Considerable effort has been put forth in testing a large number of substances used in the dye and pharmaceutical industries and in other industries in which chemistry elaborates new compounds. It was found in this way that paradichlorobenzene, naphthalene, carbon tetrachloride, and other products have insecticidal properties, but the haphazard experimentation has given meager results and must give way to a more scientific study of insect poisons.

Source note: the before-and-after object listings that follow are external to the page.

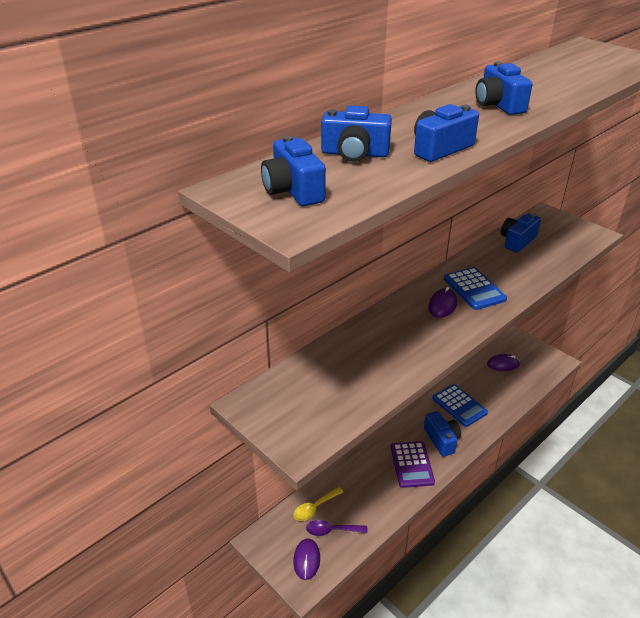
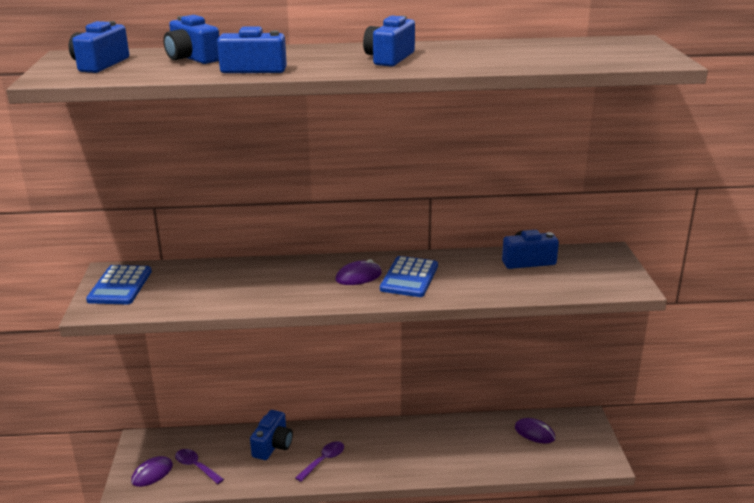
camera: 40 degrees right, 10 degrees down
(315, 508) = (206, 444): yellow spoon -> none
(411, 464) = (323, 461): purple calculator -> purple spoon
(442, 440) = (378, 458): blue camera -> blue camera (273, 445)
(459, 406) = (435, 442): blue calculator -> blue calculator (120, 286)

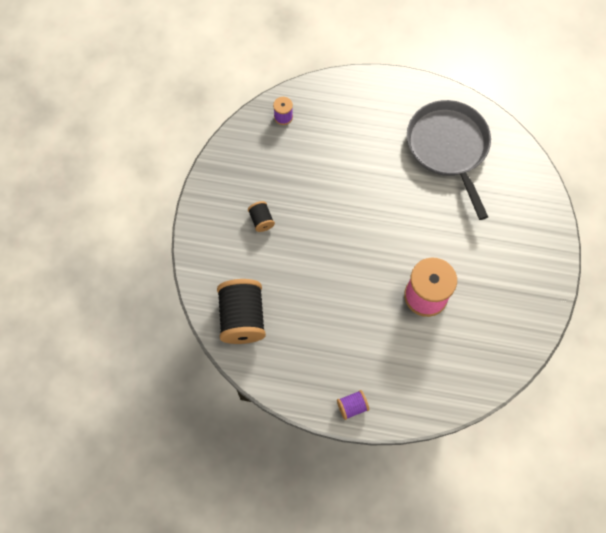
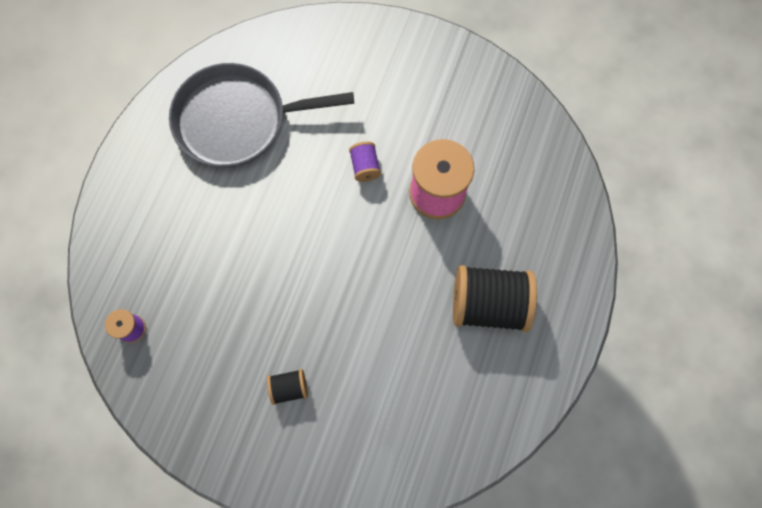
camera: 80 degrees left, 5 degrees up
(242, 318) = (430, 438): black spool -> black spool (488, 304)
(352, 406) = (569, 312): purple spool -> purple spool (365, 166)

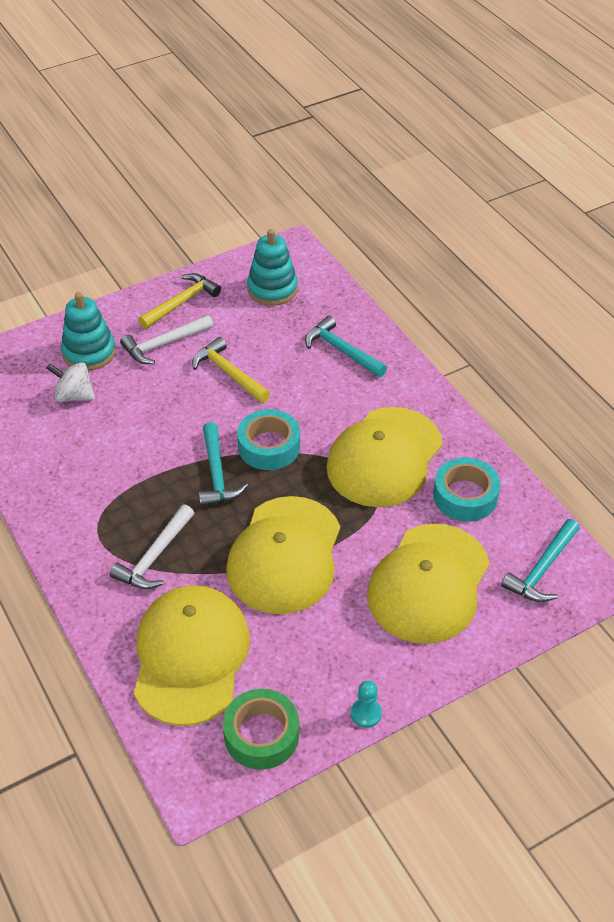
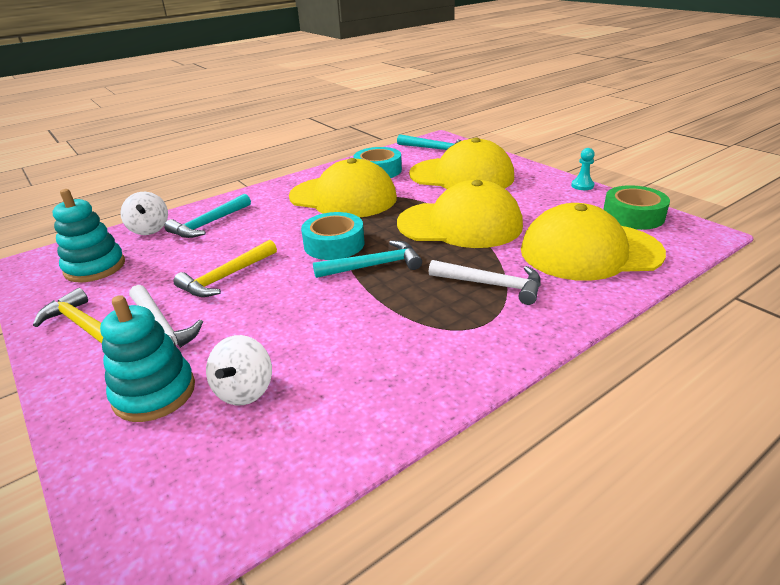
camera: 95 degrees left, 15 degrees down
(340, 310) = (149, 229): none -> white spinning top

Nature has indeed given us effective poisons in pyrethrum, tobacco, and Derris, and in other members of the plant kingdom which, as we might expect, are harmless to plant hosts although occasionally harmful to animals. The principal disadvantage of these poisons is their cost, for an insecticide must be cheap to permit its general use. Can the chemist synthesize these active poisons in the laboratory? Even in this age of synthetic rubber, camphor, dyes, and plastics the economic synthesis of these naturally occurring insect poisons presents great difficulties. Nicotine, it is true, has been synthesized at great cost in effort and material, but its economic synthesis is a problem for future accomplishment.
If the chemist can not duplicate nature’s organic insecticides, he may still have the chance of imitating them. With this idea in mind, neonicotine, a substance almost identical in chemical structure with nicotine, has been prepared. Laboratory tests have shown it to be equivalent to nicotine for many purposes in its toxicity to certain insects. The full estimate of its usefulness naturally awaits the production of sufficient material for tests in the field.

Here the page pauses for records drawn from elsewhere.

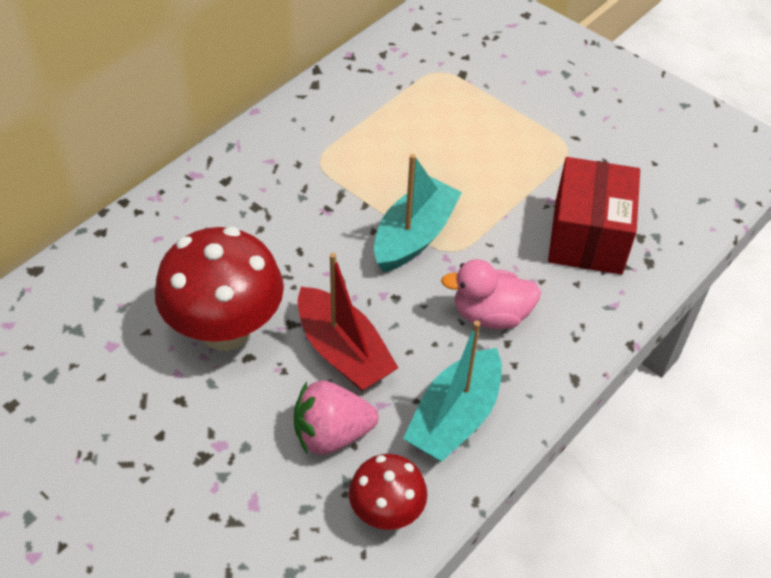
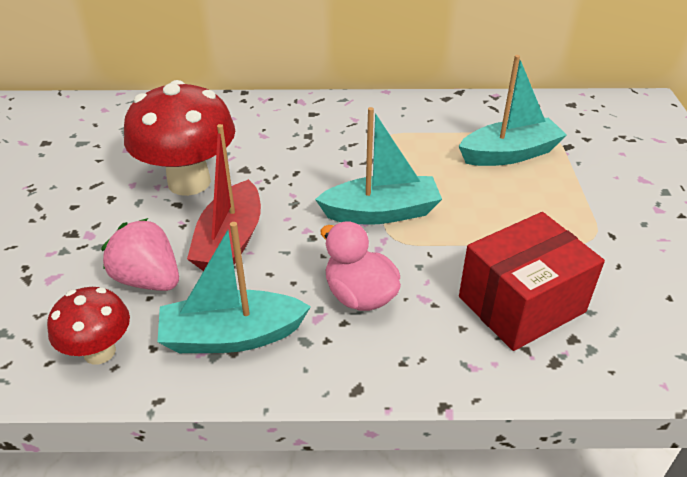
camera: 50 degrees right, 10 degrees down
(433, 111) = (509, 154): none -> turquoise boat

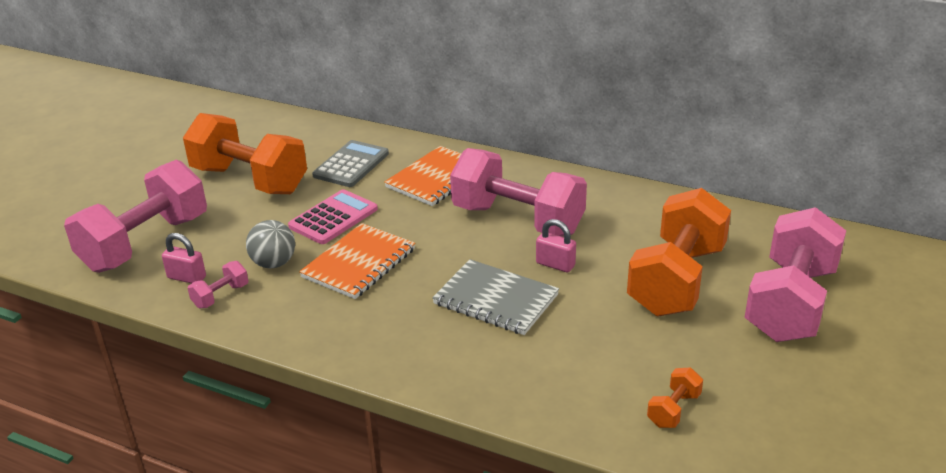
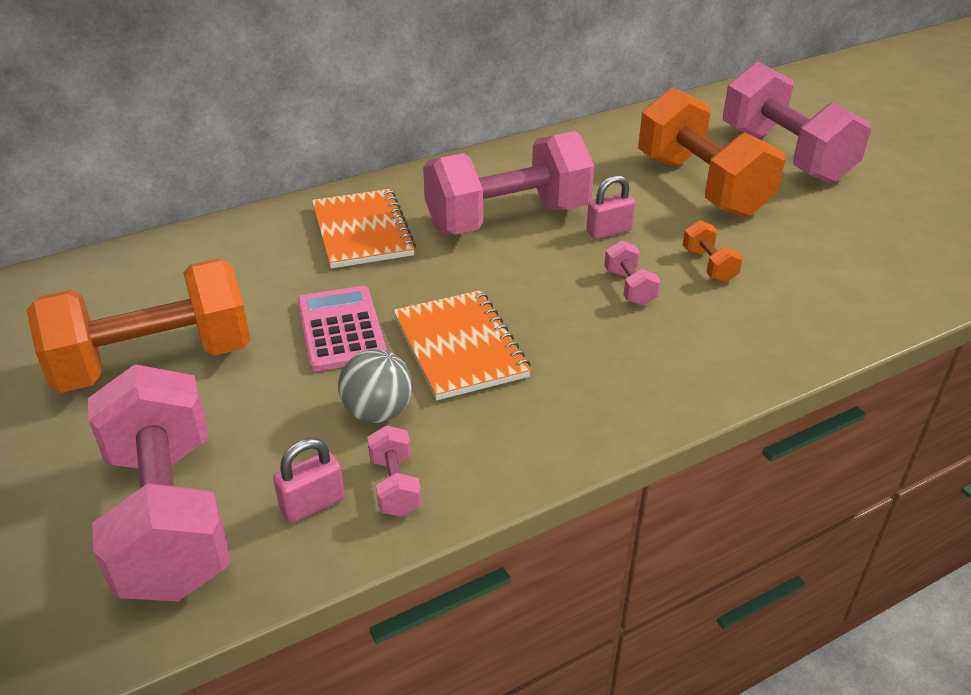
camera: 55 degrees left, 5 degrees up
(351, 165) = (245, 273): grey calculator -> none
(495, 299) = (629, 287): grey notebook -> pink dumbbell
(673, 410) = (882, 267): orange dumbbell -> orange dumbbell (709, 266)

Neonicotine can be changed to other forms, such as methyl, ethyl, and other derivatives not possible with nicotine, with physical properties better adapted to some purposes but with no loss in toxicity. The series of neonicotine insecticides offers interesting possibilities.
Can neonicotine be produced cheaply? The answer to this can not be given at this time. Its synthesis from benzol is now being studied, with a view to preparing it more economically. The unsolved problems do not appear to be unduly formidable.